Thursday, 1 November 2012

The Great Outdoors - Interview with Chloe Bonfield

1.Tell us about your practice as an artist?

The general umbrella of my practice is illustration but I love working in video and installation. I am trying to balance making more commercial work for clients alongside exploratory work that informs my practice and style. This can be a tricky business but has really put me through a big learning curve. Learning to not be too precious over my own work and getting towards having the sense of professionalism that I want to be inherent within my work.

Generally though I love exploring things around me, researching things past and melding the two together some how.

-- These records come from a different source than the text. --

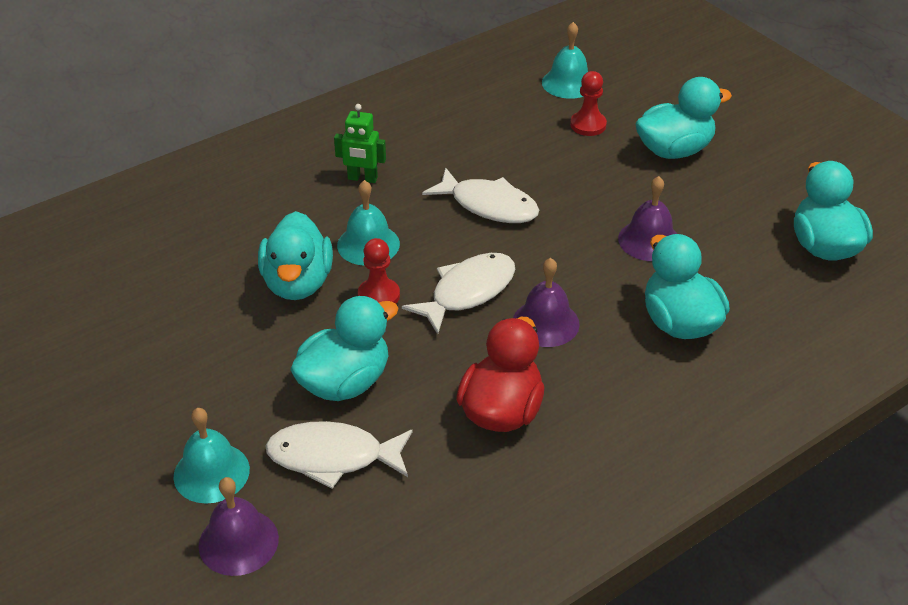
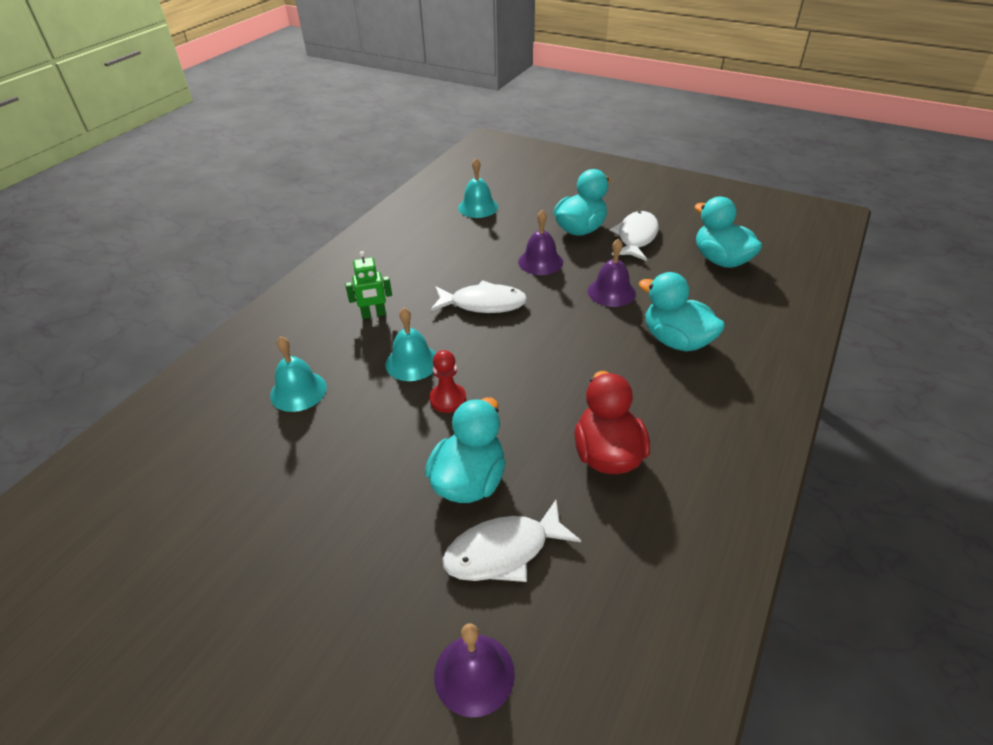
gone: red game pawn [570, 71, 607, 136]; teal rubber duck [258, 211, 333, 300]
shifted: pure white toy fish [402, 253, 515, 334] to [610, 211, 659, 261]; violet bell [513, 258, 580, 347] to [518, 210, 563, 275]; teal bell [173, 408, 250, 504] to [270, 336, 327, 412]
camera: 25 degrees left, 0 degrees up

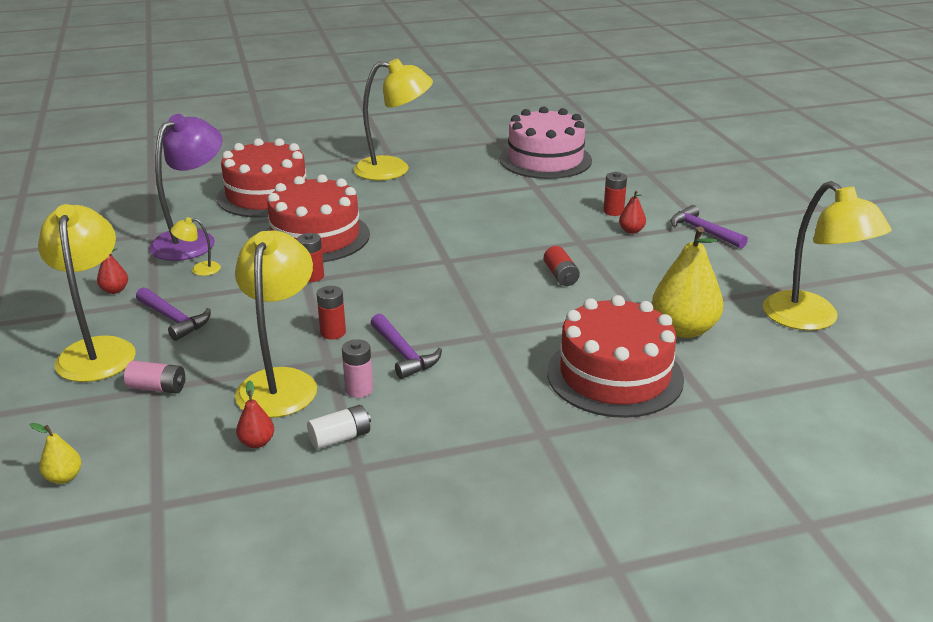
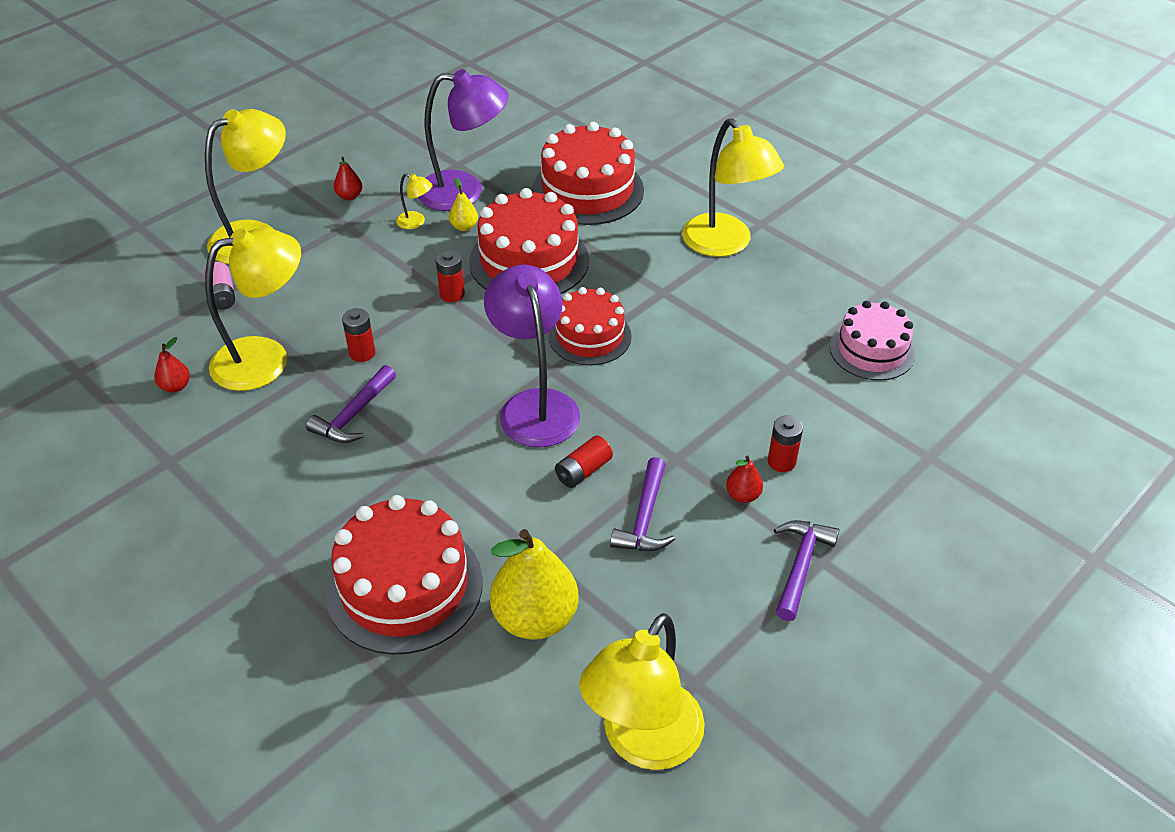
gone: rose-pink battery [342, 339, 373, 398]; pure white battery [307, 405, 371, 450]
new: violet reading lamp [484, 265, 580, 448]; red layer cake [549, 287, 632, 366]
shifted: violet claw hammer [136, 287, 211, 341] to [610, 457, 675, 551]; bright yellow toy pear [30, 423, 82, 484] to [449, 178, 478, 231]
rotated: bright yellow reading lamp [171, 217, 221, 276] = [396, 173, 433, 229] 150 degrees clockwise
scaled: rose-pink layer cake [500, 106, 592, 179] = [830, 301, 915, 381] x0.65
camera: 60 degrees right, 15 degrees up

I love folk tales and traditions, strange little obsessions and languages made from pictures that everyone can understand no matter who you are.

What is your work for 'The Great Outdoors inspired by?

The main narrative for this work started after a trip to Norway where I went for a lovely walk in big forest where you could pick wild blueberries and heather, and also swim and drink from ice cold and clear glacier lakes. It was really magical, there were even toadstool mushrooms. This trip inspired a sort of exploratory mini comic involving a male and female character. Throughout their little journeys they are always apart and sometimes just not present at all. It became another kind of melancholic narrative about these two, John and Suzanne. They have been to some other places now which are on the blog of the comic. For this show I am trying to explore their world 'post them', so looking at what artefacts, tools and jewellery they may have had in their world if you were to find some evidence of it in our world. This includes some drawings depicting how they view the places that they visit.

Have you got a particular memory of the great outdoors that you would like to share?

Well apart from the forests in Norway, I can't really pick one because I am constantly surprised by nature. I know it sounds cheesy but it is completely true. I suppose a really good recent memory is spending time in Devon on the weird sandy flats and dunes around the burrows, and Instow. Odd man made concrete and old bits of boat next to salty sand. Everything sort of looks either completely orange or grey. It's very satisfying.